It just doesn't seem plausible to my ignorant brain just to see an enemy army and shout "ATTAAACK!" without first saying something to the enemy commander, especially in a situation where it was the respective armies first encounter. That makes me think there might have been a formal and cultural way of doing it.
Ideally, you'd like to shout "attack!" before the enemy army even knows you're there: an ambush. These are hard to pull off, but clearly happen without any negotiations, e.g. Hannibal at Lake Trasimene or the Battle of the Teutoburg Forest.
If there was no chance of hiding your forces from your enemies, your armies would maneuver around each other, trying to force battle at a tactically strong location. Some famous examples of such maneuverings include Pompey and Caesar in Greece and Hannibal and Fabius during the 2nd Punic War. If you could figure out where the opposing army was, you could send emissaries to negotiate, but both armies would be trying to hide their movements. An example of this type of communication is the delivery of Hannibal's brother Hasdrubal's head to Hannibal's camp by the Romans as a sign of his death. In this case, yes, generals could and would negotiate as long as it met the orders they were operating under.

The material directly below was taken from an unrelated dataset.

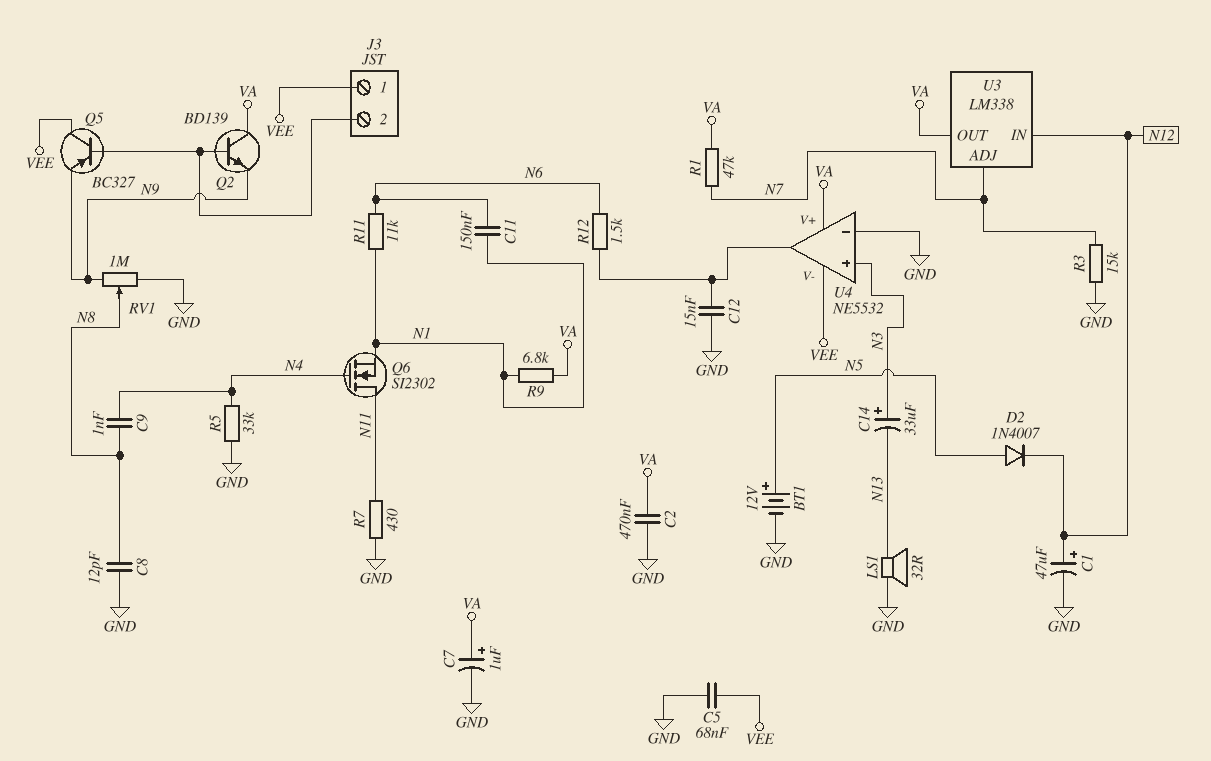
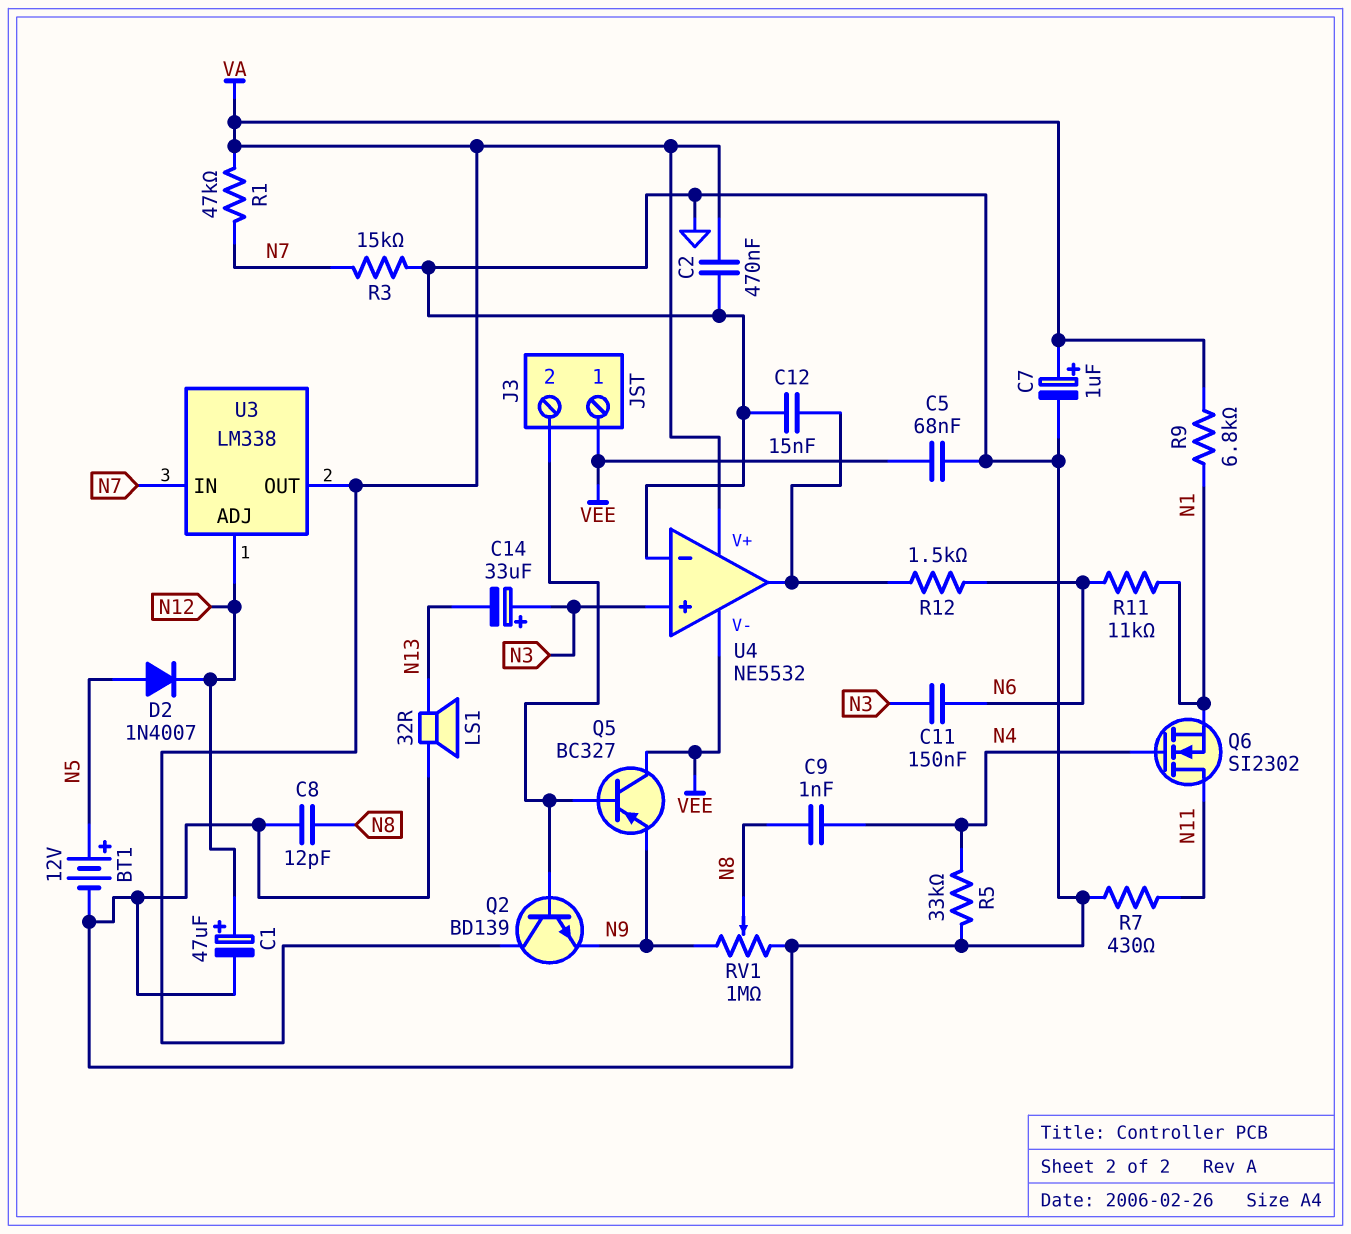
C11: 150nF (N1, N6) -> 150nF (N3, N6)
U3 pin ADJ: N7 -> N12
U3 pin IN: N12 -> N7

Once the armies met, the chance to hide was over: they would get into formation, with each side trying to get into a position that benefited them while costing the other side. Given that the armies would then march at or charge each other, their lines had to be pretty close -- which also meant that it was possible for generals to send emissaries to negotiate their way out of the battle -- since any battle held the possibility of a rout, any general would like to win by peaceful means of at all possible, but might not have been authorized to: few generals would be able to negotiate a peaceful solution if their leader had decreed merciless war, say. I think the examples you give in your question are good examples, but I don't think negotiated settlements would have been very common, as both generals would have had specific military goals to accomplish (capture some land, eliminate some army) and would know that they'd be unlikely to get these by negotiation. So, while this was definitely possible, it was probably not generally attempted. A good example of the closeness of the armies was at the Battle of Pharsalus, where Caesar's legions advanced to within throwing distance of Pompey's, paused to regroup, and only then charged. So, yes, even at this late state, negotiation was an option. It seems unlikely to me, though: negotiating might show weakness to the enemy or to your own soldiers, and you might be accused of cowardice.
To respond to the other part of your question: the dwarves and elves had been allied not so many centuries ago and did not have perfectly contradictory goals here: the elves were looking for a monetary reward, and the dwarves could easily have paid them and both sides would have left peacefully. If the dwarves wanted to, say, eject the elves from Mirkwood, I don't think they'd've bothered to negotiate.